26. As indicated above, a request for remittal made by a party is not subject to the provisions of Articles 12 and 13 RPBA, since a decision to remit the case may be taken ex officio by a board and is not dependent on any request by a party. Already for this reason, the board fails to see an abusive behaviour in the appellants requesting a remittal of the case, or otherwise a prejudice to the timely and efficient conduct of the oral proceedings, which would give reason for ordering a different apportionment of costs.

27. Furthermore the board cannot follow the respondent's argument that higher costs have been incurred due to the filing of the request for remittal at the oral proceedings, because the respondent had actually prepared for the discussion of inventive step. Had the appellants filed the remittal request in advance of the oral proceedings, the respondent would have had to prepare for the discussion on inventive step anyway, because they could not predict with certainty how the board would exercise their discretion. Indeed remittal of the case is not an uncommon outcome in appeal oral proceedings, where the opposition division revoked the patent on the basis of a given ground for opposition, if the appealed decision is then overturned by the board.
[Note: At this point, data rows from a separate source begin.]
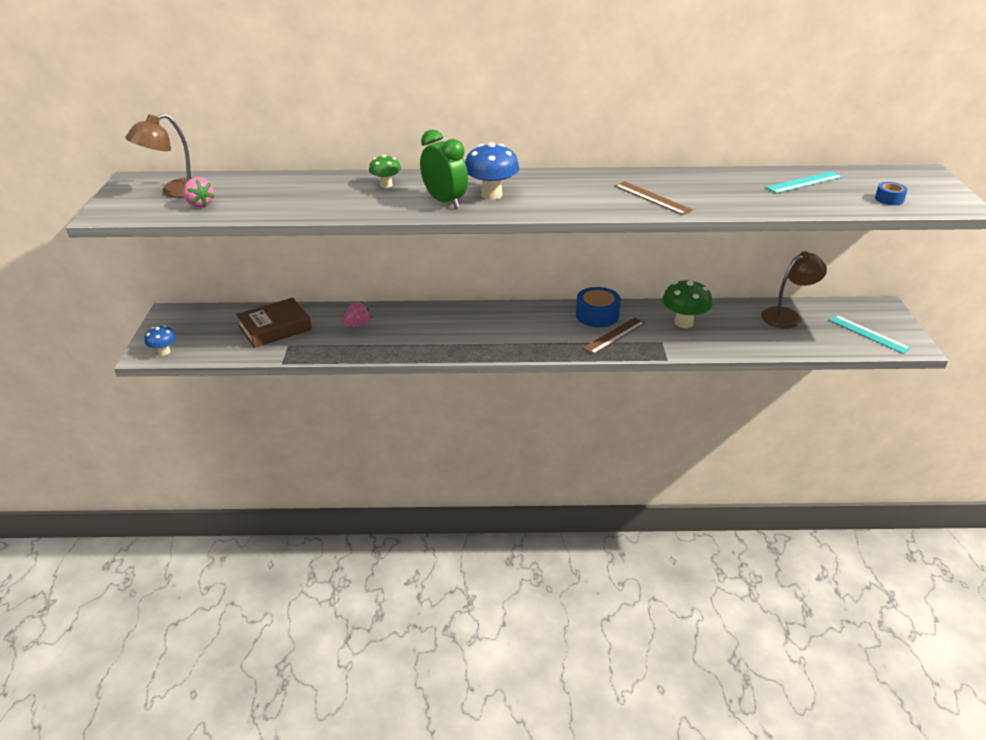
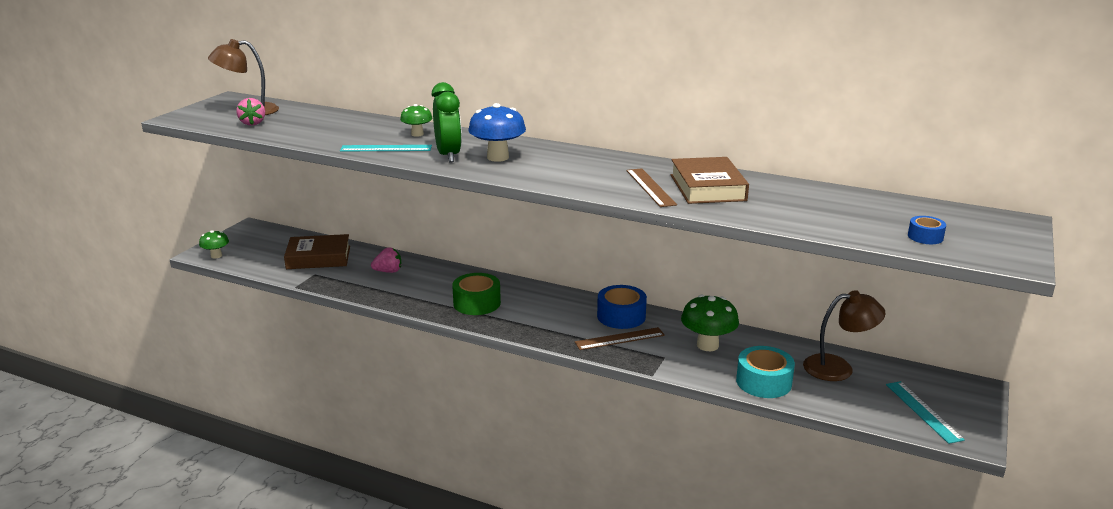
camera: 25 degrees right, 10 degrees down
(164, 352) = (216, 256): blue mushroom -> green mushroom
(468, 335) = (477, 303): none -> green tape
(695, 189) = (707, 187): none -> brown book
(749, 342) = (763, 382): none -> turquoise tape
(804, 182) = (842, 203): turquoise ruler -> turquoise ruler (386, 148)

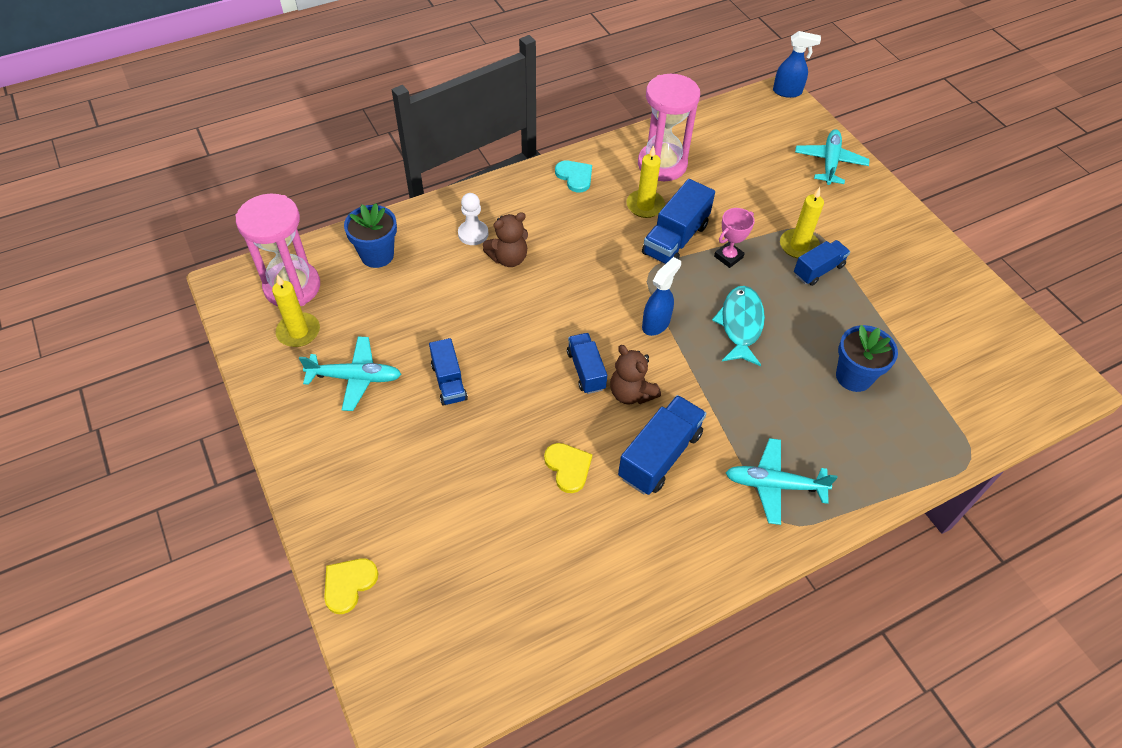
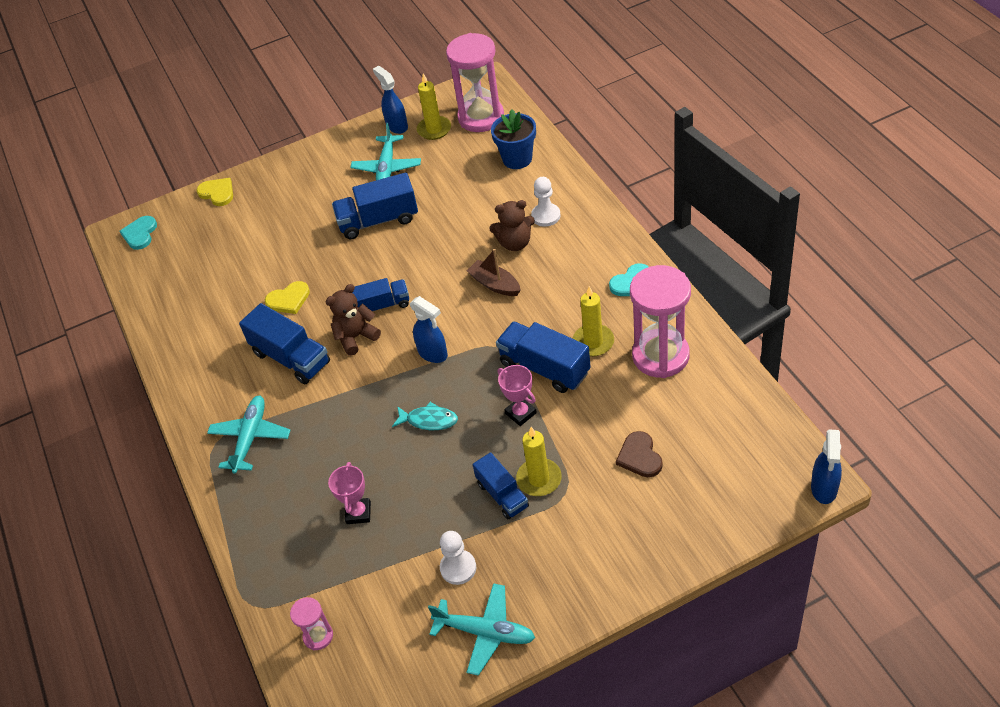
camera: 100 degrees right, 5 degrees down
(277, 371) = (396, 126): none -> blue spray bottle
(413, 689) = (140, 234): none -> turquoise heart
(449, 382) = (378, 220): blue truck -> blue truck, size x1.56
(508, 258) = (515, 243): brown teddy bear -> brown teddy bear turned 75 degrees counterclockwise
(565, 275) = (495, 284): none -> brown boat
(740, 325) = (429, 420): turquoise fish -> turquoise fish, size x0.66
(768, 183) = (639, 456): none -> brown heart
(829, 162) = (686, 525): turquoise plane -> turquoise plane (485, 632)
(853, 376) = (358, 513): blue flower pot -> pink trophy
(896, 300) = (458, 568): none -> white pawn
(987, 399) = (318, 636): none -> pink hourglass

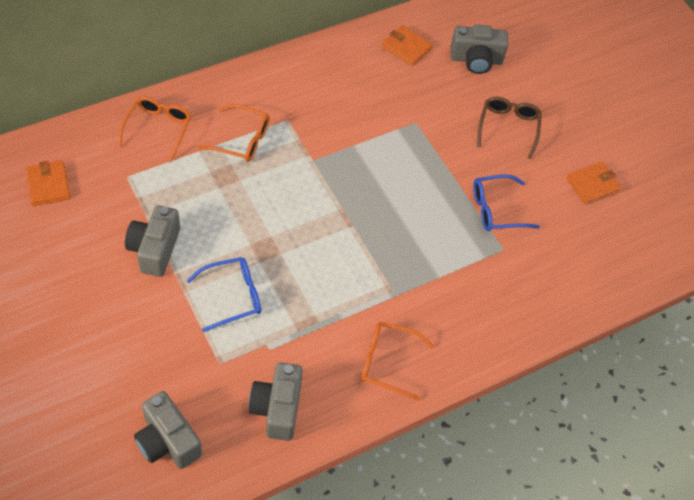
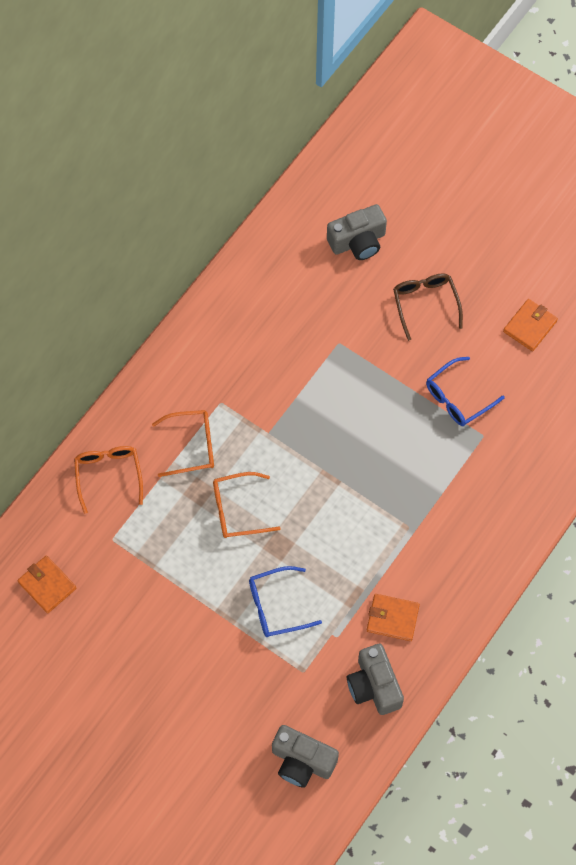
camera: 20 degrees left, 10 degrees up
(154, 249) = (183, 597): grey camera -> none
(232, 296) = (277, 606): blue glasses -> blue glasses turned 150 degrees counterclockwise
(388, 363) = (442, 596): orange glasses -> orange glasses (238, 509)
(406, 48) = (285, 262): orange wallet -> orange wallet (392, 618)

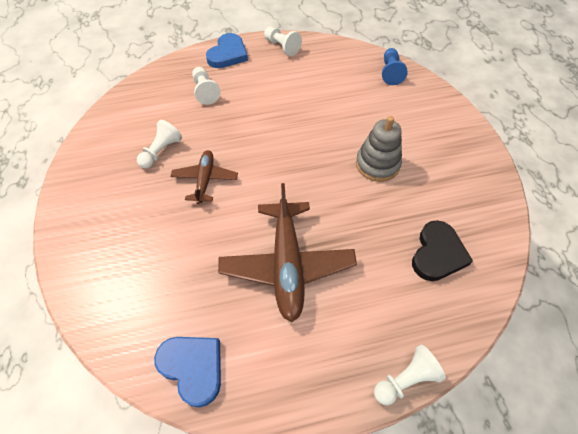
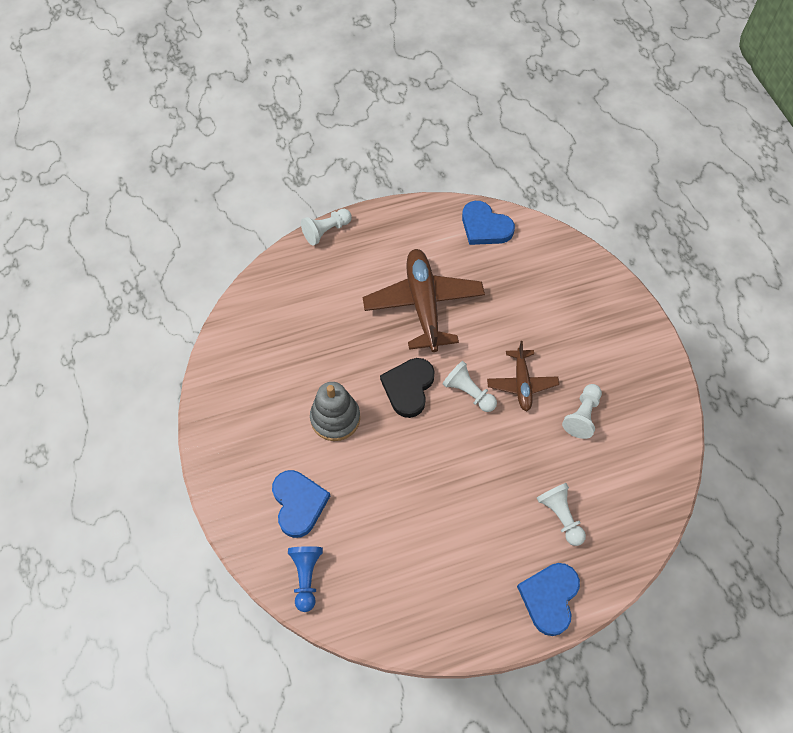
camera: 175 degrees right, 5 degrees up
(282, 47) = (470, 623): white pawn -> white pawn (468, 392)
(401, 110) = (298, 503): none -> blue heart
(437, 253) = (285, 325): black heart -> black heart (408, 388)

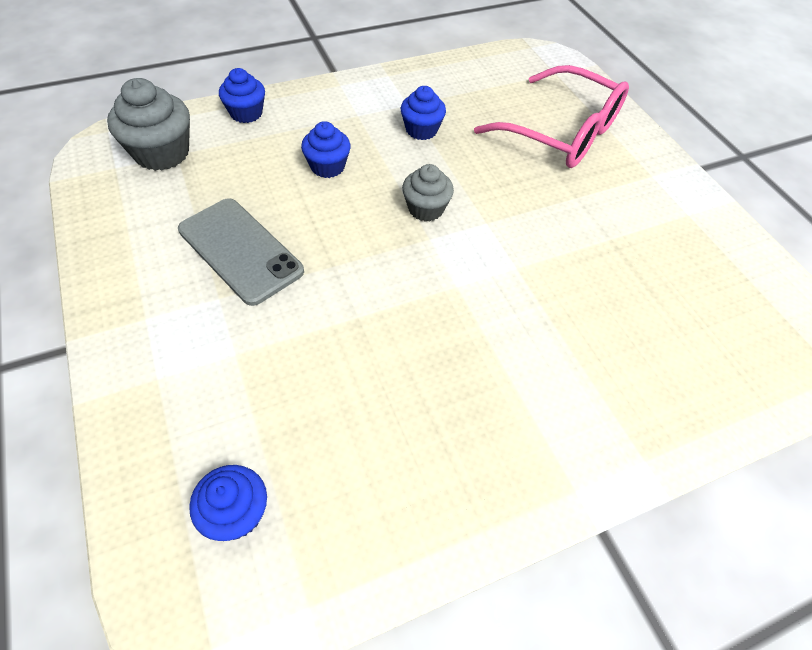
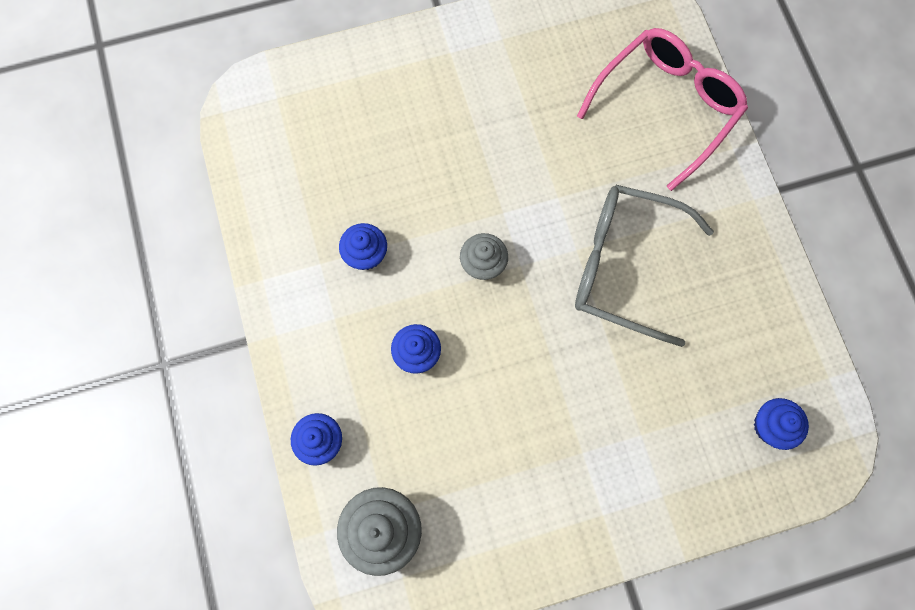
camera: 80 degrees left, 20 degrees up
(240, 250) = (528, 436): grey phone -> none
(445, 332) = (624, 266): none -> grey glasses
(562, 133) = (382, 116): pink glasses -> pink glasses (666, 106)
28. In this context the present board concurs with the findings in decision T 101/17 (Reasons 5.4) that in order to establish any causal link between the respondent's expenses and the appellants' behaviour, the respondent would have to show that it was particularly the belated filing of the request for remittal that caused the expense rather than the filing of the request as such. Under such circumstances, preparation for the discussion on inventive step was thus part of the normal work of the respondent's representative, which had to be prepared, with the corresponding expenses incurred, even if the request for remittal were filed earlier.

29. The board thus concludes that the circumstances of the case do not justify a different apportionment of costs.

Order

For these reasons it is decided that:

1. The appealed decision is set aside.

2. The case is remitted to the opposition division for further prosecution.

3. The request for apportionment of costs is rejected.